In its post, Rex Mundi claimed to have taken the information of 592,000 customers in France and 58,000 in Belgium. From six of these customers, the group published sample information. The data on each seem to vary, in some cases they also included phone numbers, e-mail addresses and passwords (presumably to their account on Domino’s site). None of the examples mentioned pizza toppings.

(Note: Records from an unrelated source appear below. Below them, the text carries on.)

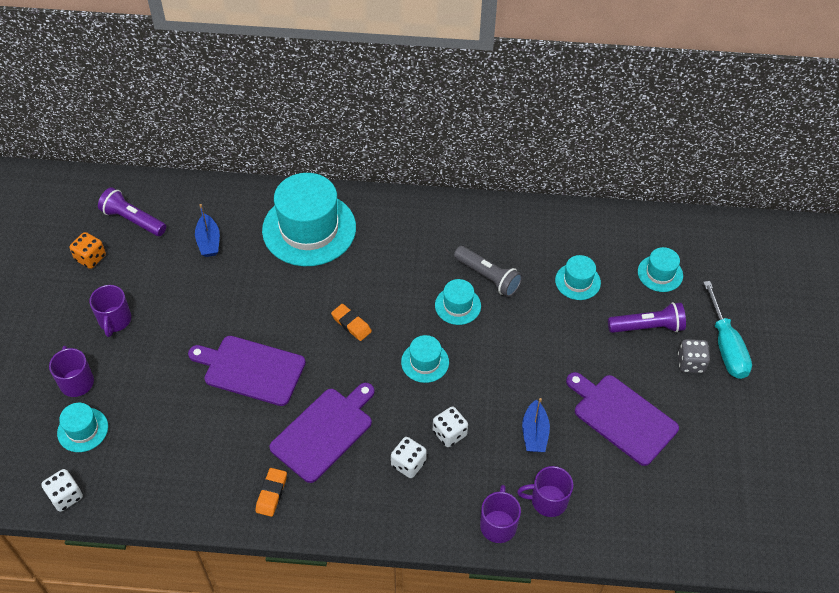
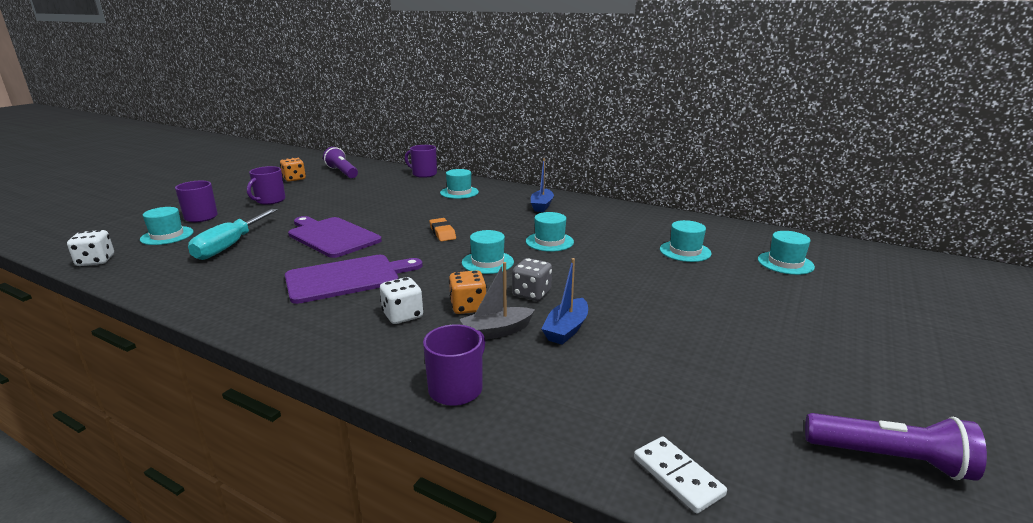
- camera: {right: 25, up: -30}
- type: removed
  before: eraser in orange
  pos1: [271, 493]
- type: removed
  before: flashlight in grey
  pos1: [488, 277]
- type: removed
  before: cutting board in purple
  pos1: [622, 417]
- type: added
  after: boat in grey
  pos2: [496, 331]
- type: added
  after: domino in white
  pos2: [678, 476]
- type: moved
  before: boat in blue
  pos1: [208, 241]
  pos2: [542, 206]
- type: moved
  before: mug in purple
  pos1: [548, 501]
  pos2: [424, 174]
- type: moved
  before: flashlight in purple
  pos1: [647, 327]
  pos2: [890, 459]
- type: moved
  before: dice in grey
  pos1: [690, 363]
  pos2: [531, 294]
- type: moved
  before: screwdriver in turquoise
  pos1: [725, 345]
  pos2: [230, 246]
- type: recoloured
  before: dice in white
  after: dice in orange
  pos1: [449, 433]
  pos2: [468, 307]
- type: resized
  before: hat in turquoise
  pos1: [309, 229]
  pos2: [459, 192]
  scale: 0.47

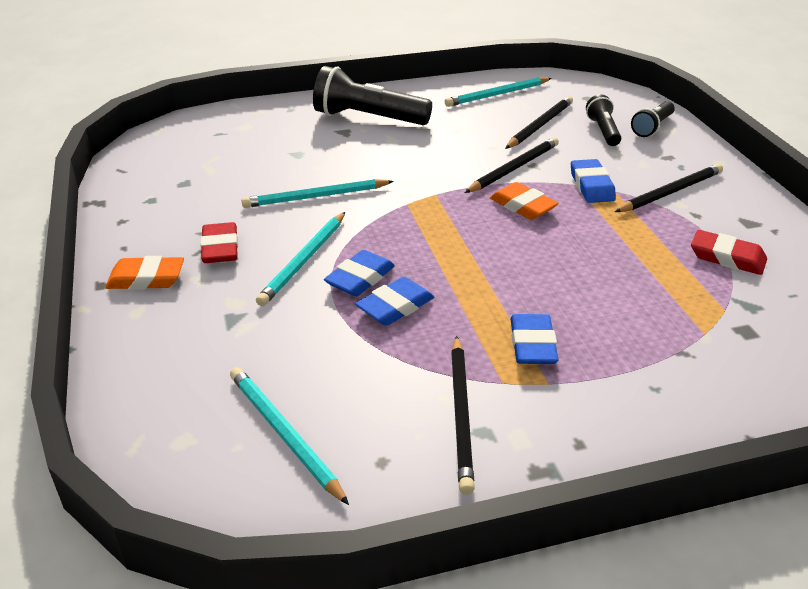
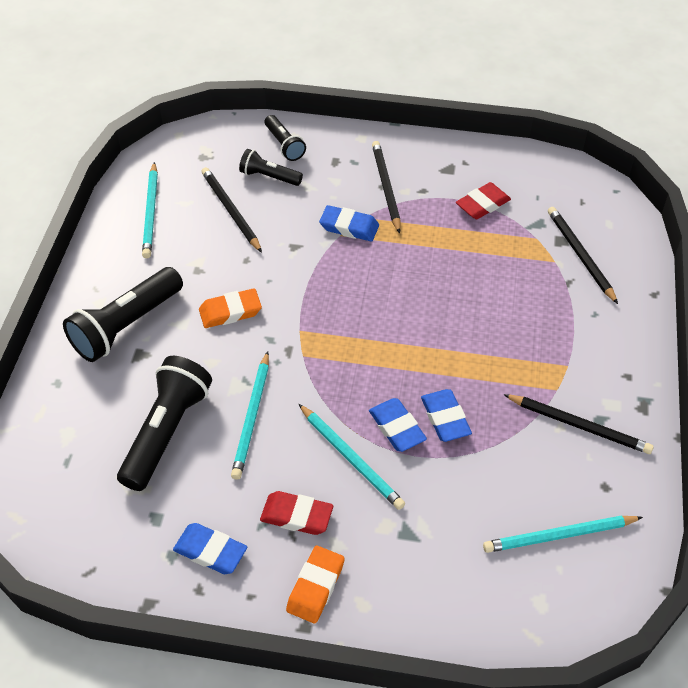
- camera: {right: -65, up: 15}
- type: added
  after: flashlight in black
  pos2: [166, 431]
- type: moved
  before: pencil in black
  pos1: [514, 168]
  pos2: [580, 255]
- type: moved
  before: eraser in orange
  pos1: [522, 206]
  pos2: [230, 312]
- type: moved
  before: eraser in blue
  pos1: [532, 344]
  pos2: [210, 551]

"The hackers we encountered are seasoned professionals, and it is likely that they are able to decode the encrypted information, including passwords," a Domino’s representative in France told iTnews. In a tweet that’s since been deleted, Rex Mundi countered that, because of the relatively insecure way Domino’s in France and Belgium supposedly store their passwords, “Anyone can decrypt them either online or with CAIN.” (The latter is presumably a reference to a password recovery and decryption tool, Cain and Abel.)
Domino’s did not respond directly to the hackers, but according to Tim McIntyre, the company’s vice president of communications, “there are no plans to pay off this extortion threat.”
The breech, McIntyre wrote in an e-mail to Newsweek, “does not affect any market outside of France (229 stores) and Belgium (24 stores),” which he described as independent franchises. He added that because the computer systems in the two countries are “a bit outdated,” they do not accept credit card orders. As such, no financial information was compromised.
In the U.S., Domino’s computer system is more sophisticated and does accept credit card orders. Presumably, this makes the system immune from attacks similar to Rex Mundi’s. “Plans were already in place to have the [French and Belgian] system roll over to the platform we use in the U.S.,” McIntyre added.
Rex Mundi claimed in its post that the hacked sites were still vulnerable. According to McIntyre, they have been secured.